Tuesday 15 May 2018

alignment





In some traditions of Indian image-making the image-maker (shilpin or shilpini) has to purify and prepare themselves in order to make themselves into a suitable vessel for the activity they are about to perform.

Shilpa (शिल्प) refers to any art or craft in ancient Indian texts, while Shastra means science. 
Together, Shilpa Shastra means the science of art and crafts. The ancient Sanskrit texts use the term Shilpin (शिल्पिन्, male artist)[6]and Shilpini (शिल्पिनी, female artist)[7] for artists and crafts person, while Shilpani refers to works of arts of man.[1]
Shilpani, works of art of man,
imitate the divine forms,
by employing their rhythms,
they metrically reconstitute,
and interpret the limitless knowledge,
of the sacred hymns,
from the limits of being human.
— Aitareya Brahmana, Rig Veda, 6.5.27[8][9]
The meaning of Shilpa, according to Stella Kramrisch, is complex. She writes that it consists of "art, skill, craft, labor, ingenuity, rite and ritual, form and creation."[1][10] The range of crafts encompassed by the term Shilpa extends to every aspect of culture, includes sculptor, the potter, the perfumer, the wheelwright, the painter, the weaver, the architect, the dancer, the musician, the arts of love, and others.
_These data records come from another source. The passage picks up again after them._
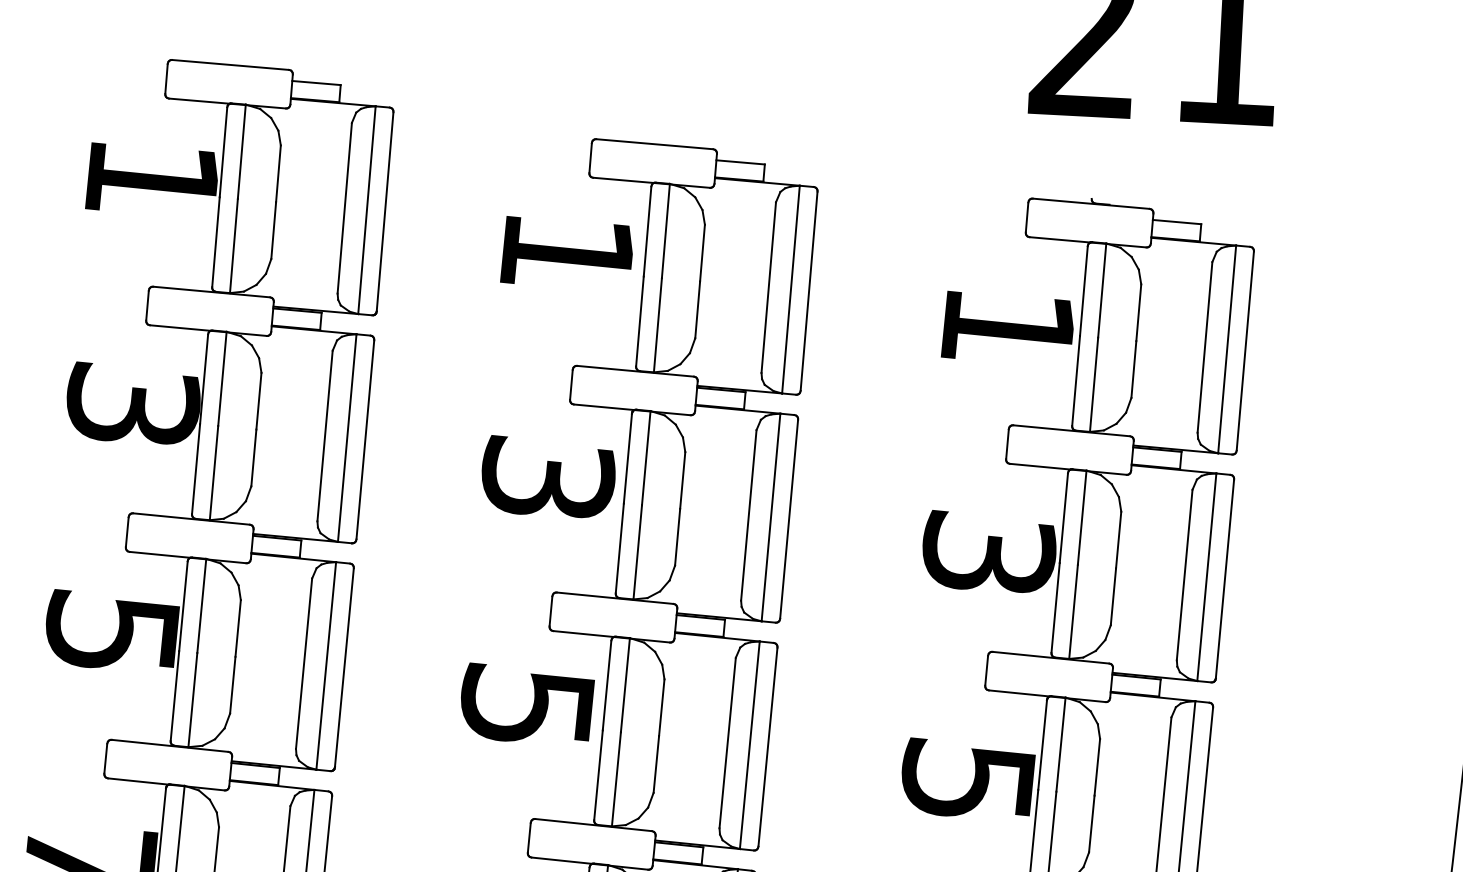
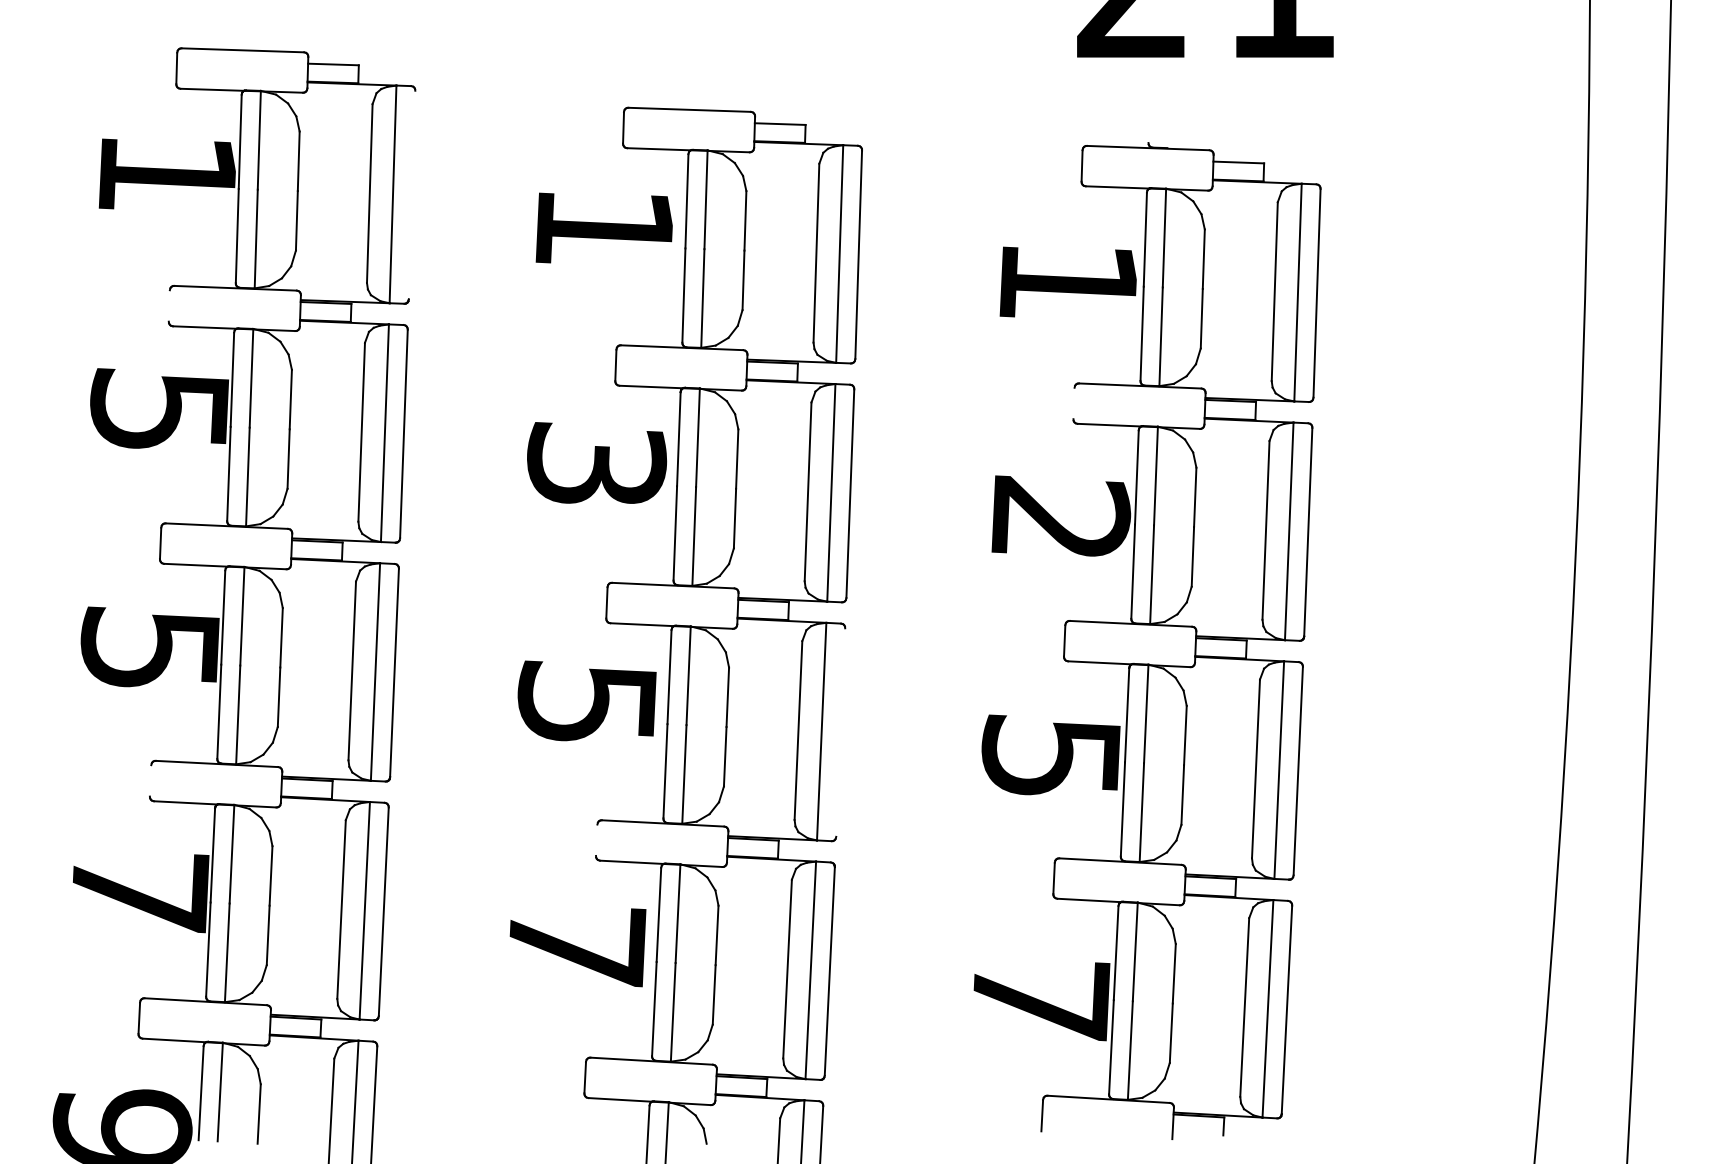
line: (384, 211) -> (411, 194), removed
line: (146, 305) -> (168, 305), removed
text: (132, 403) -> (159, 408), 3 -> 5
line: (1006, 444) -> (1073, 403), removed
text: (989, 551) -> (1061, 516), 3 -> 2
line: (767, 747) -> (840, 732), removed
line: (105, 758) -> (150, 780), removed
line: (529, 837) -> (596, 839), removed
All of the arts were/are one with each other, part of the same thing, and all of the arts were/are one with daily life and living. Indians do not, even to this day, naturally recognise a distinction between what we separate into 'secular' and 'religious'.

When you wake in the morning, you might do a ritual that makes you listen to the early morning sounds, which helps to remind you that you are breathing, and calms your mind before it starts to make lists for the day ahead.

If you're a woman in a village you might step outside your hut and make a pattern in your doorway with ground white rice, with the intention of inviting auspicious forces to come towards you for the coming day.


video link in text above image


People in India perform all kinds of alignment practices as a way of grounding themselves in their ordinary day to day lives.

Many of these practices act to intensify the sense of everything in the world (and its generative forces, however you understand these - the laws of physics or God...) being connected and embedded into everything else. The practices act to bring the relatedness of everything into the field of awareness, an awareness that includes all of the sensations of the body.  For example, a person may feel that God is everywhere and that He/She can be seen and worshipped in any form in any place, or indeed in the formless. That person may still on some days go to a temple rather than worship at the altar in their home, if they feel that they need some extra-concentrated awareness of what and where they are.

In this context, anyone can make an image. At the same time, there are people who have the specialised  task of making images, which are largely made to serve other people's 'helping you to connect up' intensification practices.

I am one of these people. This is why I think of myself as a shilpini (image maker) rather than as an artist in the 21st century AngloAmerican sense.

In order to make images that will serve my purpose, I need to be aligned.